70. (Oct) How often should I fertilize my rose bushes?

Roses need the “big three” Nitrogen, Phosphorus, and Potassium (NPK), as well as micronutrients, such as Iron, and Zinc. The following information was excerpted from http://aces.nmsu.edu/pubs/_h/H-165.pdf:

Nitrogen: Apply every four to six weeks, beginning just before bud break in early spring. Continue to apply nitrogen at four-week intervals until three weeks before the average date of the first fall frost. Ammonium sulfate (21-0-0) or its equivalent applied at the rate of 2 tablespoons full per plant should be sufficient for most soils. These rates may be a bit high for fertile clay soils, and somewhat low for sandy soils. Increase or decrease application rates according to amount of terminal growth the plant is making.

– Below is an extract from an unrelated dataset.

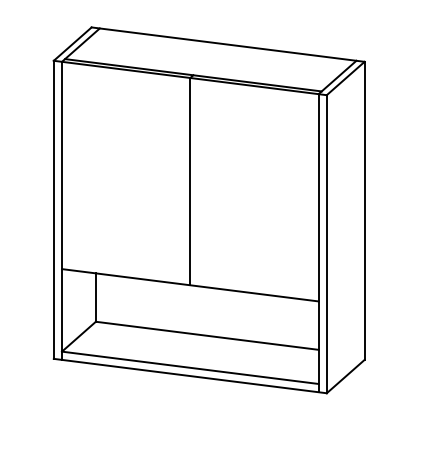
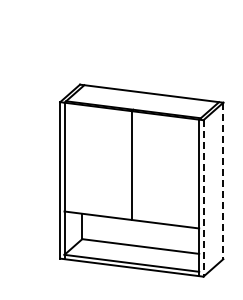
line: (364, 211) -> (223, 181), solid -> dashed
line: (326, 244) -> (203, 198), solid -> dashed

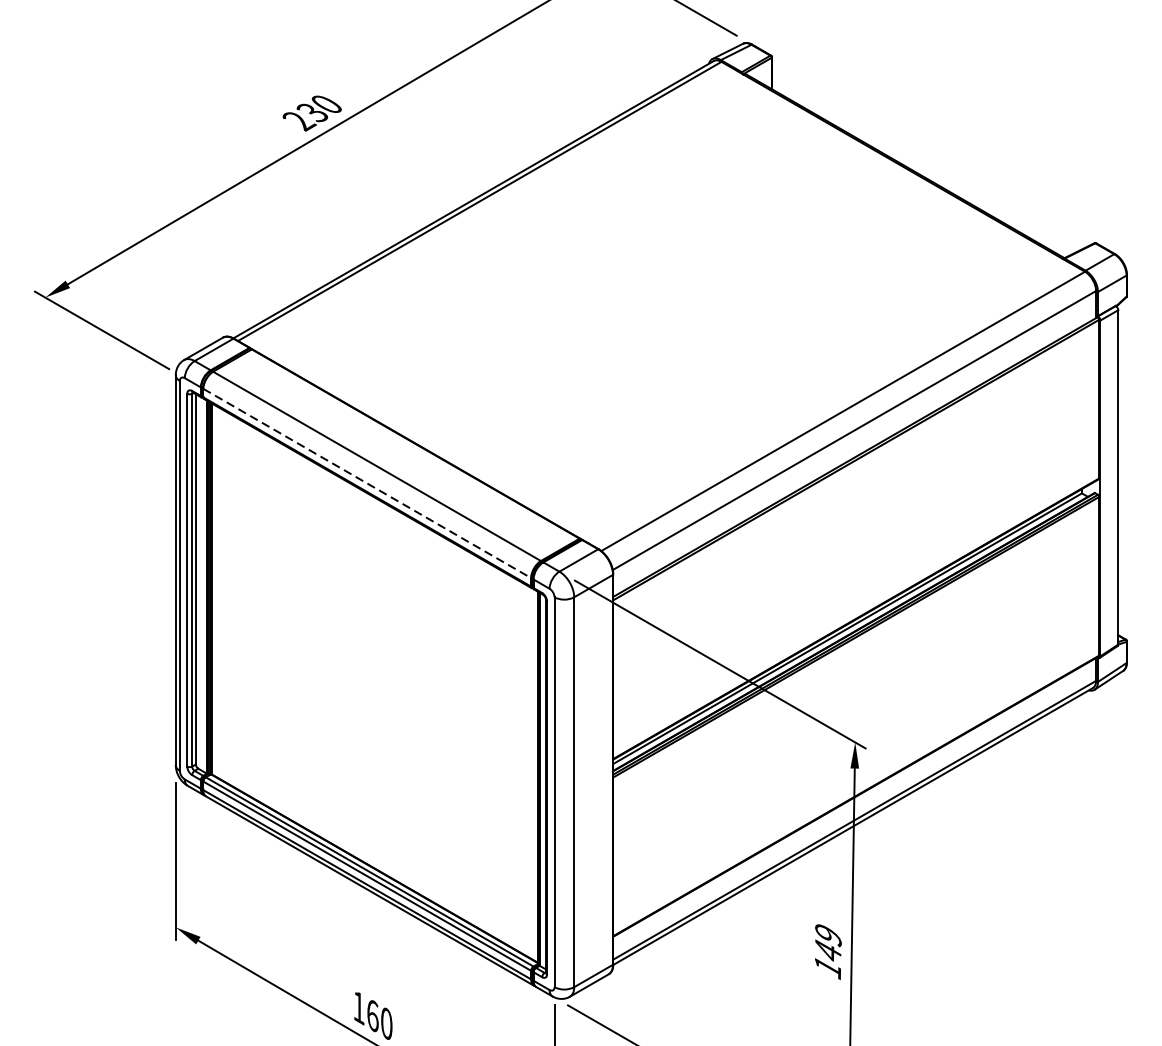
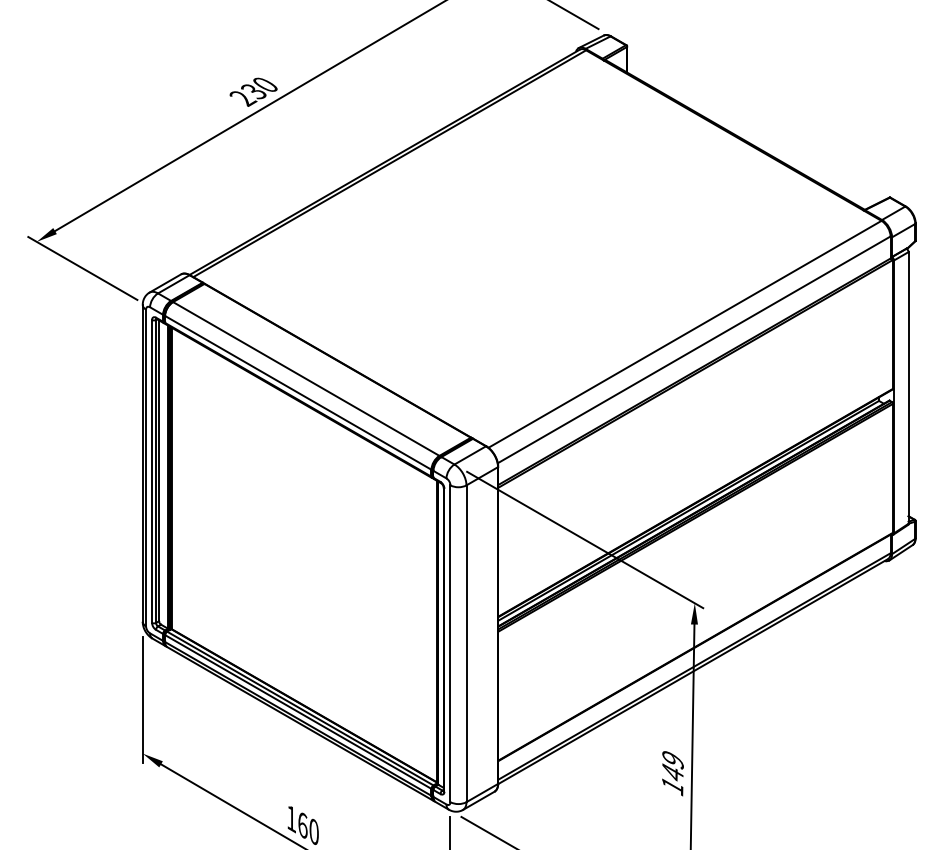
line: (367, 483) -> (298, 392), dashed -> solid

Phosphorus: Apply one-fifth to one-fourth cupful of 10-10-0, 10-20-0, or 16-20-0 fertilizer or equivalent evenly into the soil underneath the canopy of a newly pruned rosebush in early spring. Apply an equal amount when new growth reaches 4 to 6 inches and again when the first blossoms have faded. Additional phosphorous should not be needed for the rest of the season.

Potassium: Potash is seldom needed in New Mexico. Soil tests have shown that most soils contain adequate amounts. Occasionally, very light sands are low in potash. Even when needed, an application of 1 tablespoonful of muriate of potash, or its equivalent, per plant would be sufficient for two years or longer.

71. (Oct) How can I get rid of Bermuda grass, preferably without chemicals?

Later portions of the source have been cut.